Scheduling maintenance with the PostgreSQL pg_cron extension - Amazon Relational Database Service

Scheduling maintenance with the PostgreSQL pg_cron extension

You can use the PostgreSQL pg_cron extension to schedule maintenance commands within a PostgreSQL database. For a complete description, see What is pg_cron? in the pg_cron documentation.

The pg_cron extension is supported on the RDS for PostgreSQL engine versions 12.5 and higher.

Enabling the pg_cron extension

Enable the pg_cron extension as follows:

  1. Modify the parameter group associated with your PostgreSQL DB instance and add pg_cron to the shared_preload_libraries parameter value. This change requires a PostgreSQL DB instance restart to take effect. For more information, see Modifying parameters in a DB parameter group.

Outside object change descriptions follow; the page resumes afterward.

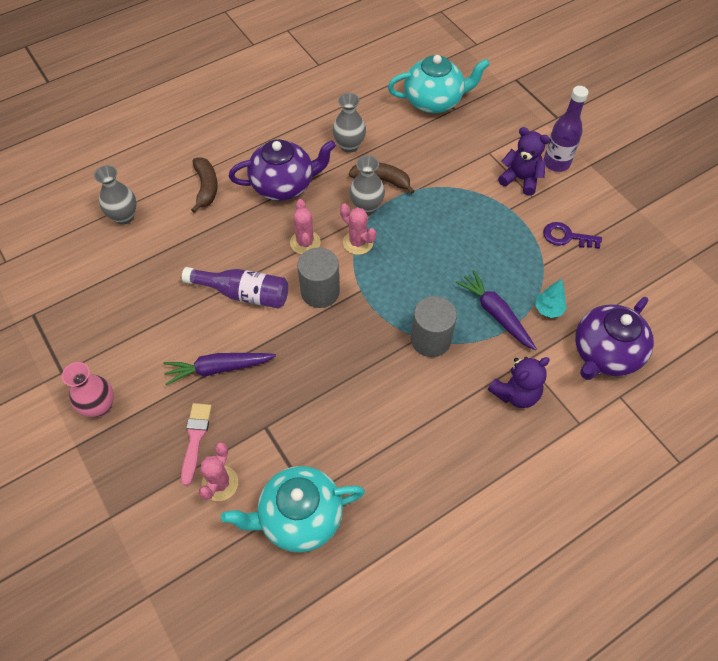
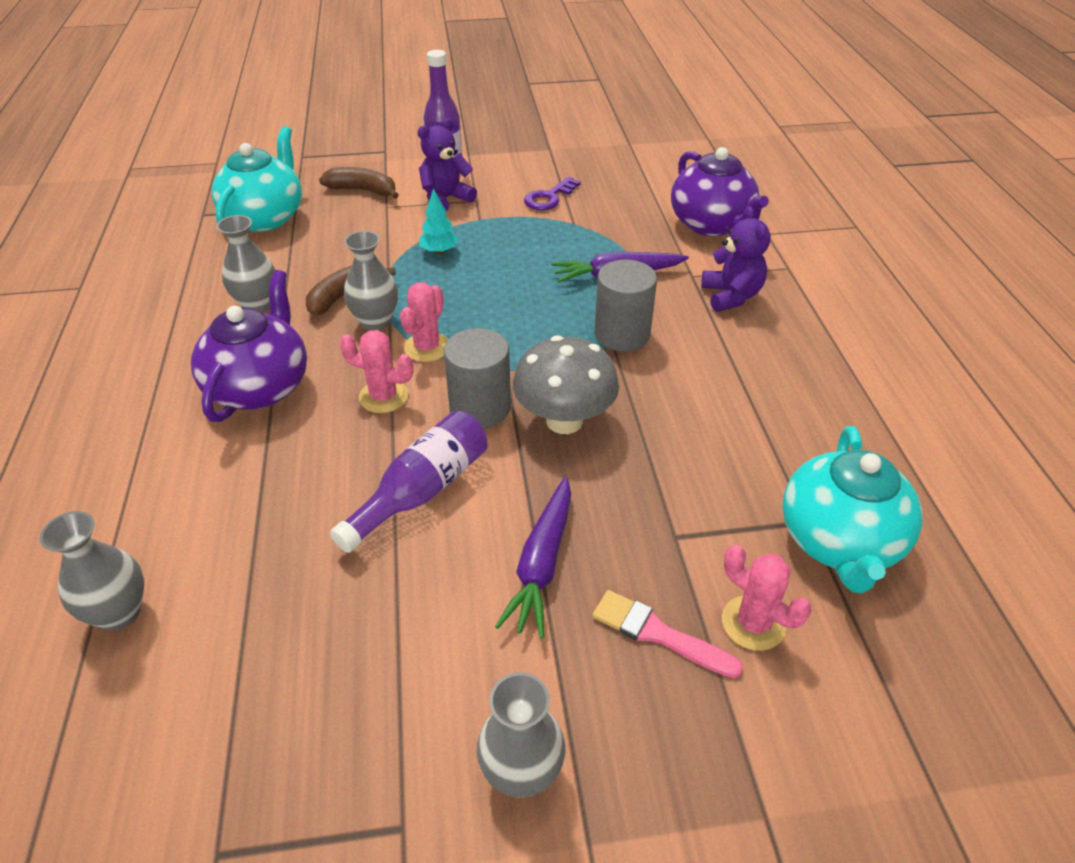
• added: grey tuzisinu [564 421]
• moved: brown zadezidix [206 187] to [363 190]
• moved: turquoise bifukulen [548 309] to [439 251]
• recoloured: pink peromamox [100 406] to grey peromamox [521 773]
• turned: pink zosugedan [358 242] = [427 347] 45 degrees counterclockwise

  2. After the PostgreSQL DB instance has restarted, run the following command using an account that has the rds_superuser permissions.

    CREATE EXTENSION pg_cron;
  3. Either use the default settings, or schedule jobs to run in other databases within your PostgreSQL DB instance. The pg_cron scheduler is set in the default PostgreSQL database named postgres. The pg_cron objects are created in this postgres database and all scheduling actions run in this database.

    To schedule jobs to run in other databases within your PostgreSQL DB instance, see the example in Scheduling a cron job for a database other than postgres.

Granting permissions to pg_cron

As the rds_superuser role, you can create the pg_cron extension and then grant permissions to other users. For other users to be able to schedule jobs, grant them permissions to objects in the cron schema.

Important

We recommend that you grant access to the cron schema sparingly.

To grant others permission to the cron schema, run the following command.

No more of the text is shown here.